新作ジュエリー。オンラインにてご購入いただけます。

受け継いだアメジスト──憧れのかたちに近づけて 

 

「この石、ずっとしまったままだったんです。

でも、あまりにも綺麗で……なんとか使えないかと、ずっと思っていました。」

お客様がそう話してくださったのは、おかあさまから受け継がれた、紫色のアメジストの指輪。

もとは亡くなられた伯母さまのもので、思い出が込められた大切な宝石です。

ですがクラシックなデザインのため、なかなか身につける機会がなく、長い間しまわれたままだったとのこと。
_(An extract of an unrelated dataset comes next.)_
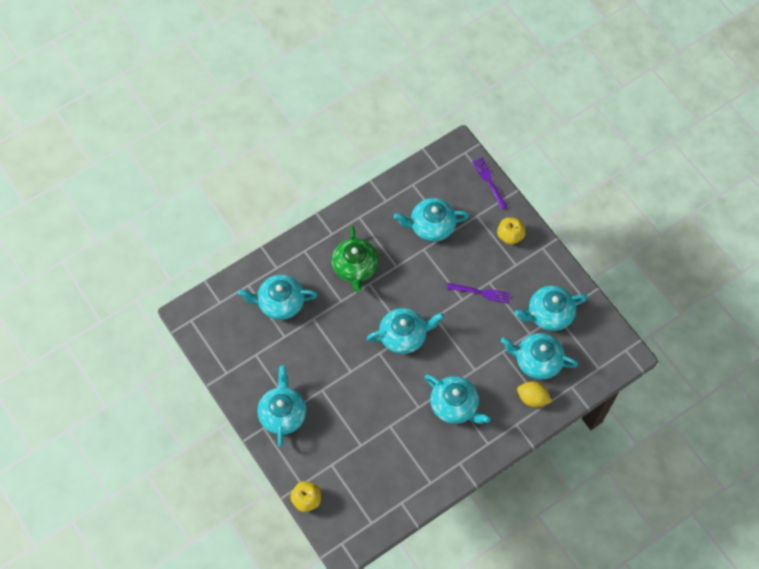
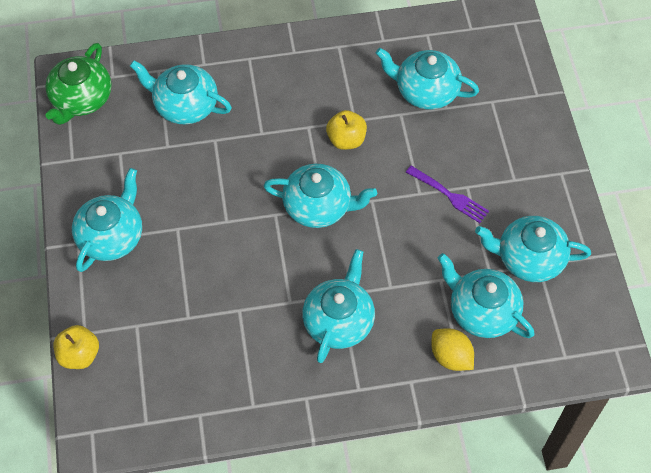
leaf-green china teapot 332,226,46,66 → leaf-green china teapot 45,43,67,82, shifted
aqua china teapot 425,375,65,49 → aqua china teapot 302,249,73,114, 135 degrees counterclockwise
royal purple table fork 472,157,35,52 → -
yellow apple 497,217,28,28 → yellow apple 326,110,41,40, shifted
リメイクのご相談をいただいたとき、お客様の中には明確なイメージがありました。

「石がふわっと乗っているような、軽やかでモダンなデザイン」──

いわゆる“ヌーディ”な印象の、ミニマルで抜け感のあるスタイルです。

けれど、今回お預かりしたアメジストは、厚みも高さもあり、クラシカルなカット。

イメージされていたスタイルは、もともとそのためにカットされた石で成り立つデザインであり、

石留めの方法もまったく異なる構造のため、見た目を似せることが物理的に難しいという前提がありました。

この「できない理由」が、気持ちの問題ではなく“石の形”にあることをしっかりご理解いただくまでが、

今回のリメイクにおいて最初の大きな壁だったように思います。

加えて、イメージに近づけるには地金の量も必要で、ご予算とのバランスも大きなテーマとなりました。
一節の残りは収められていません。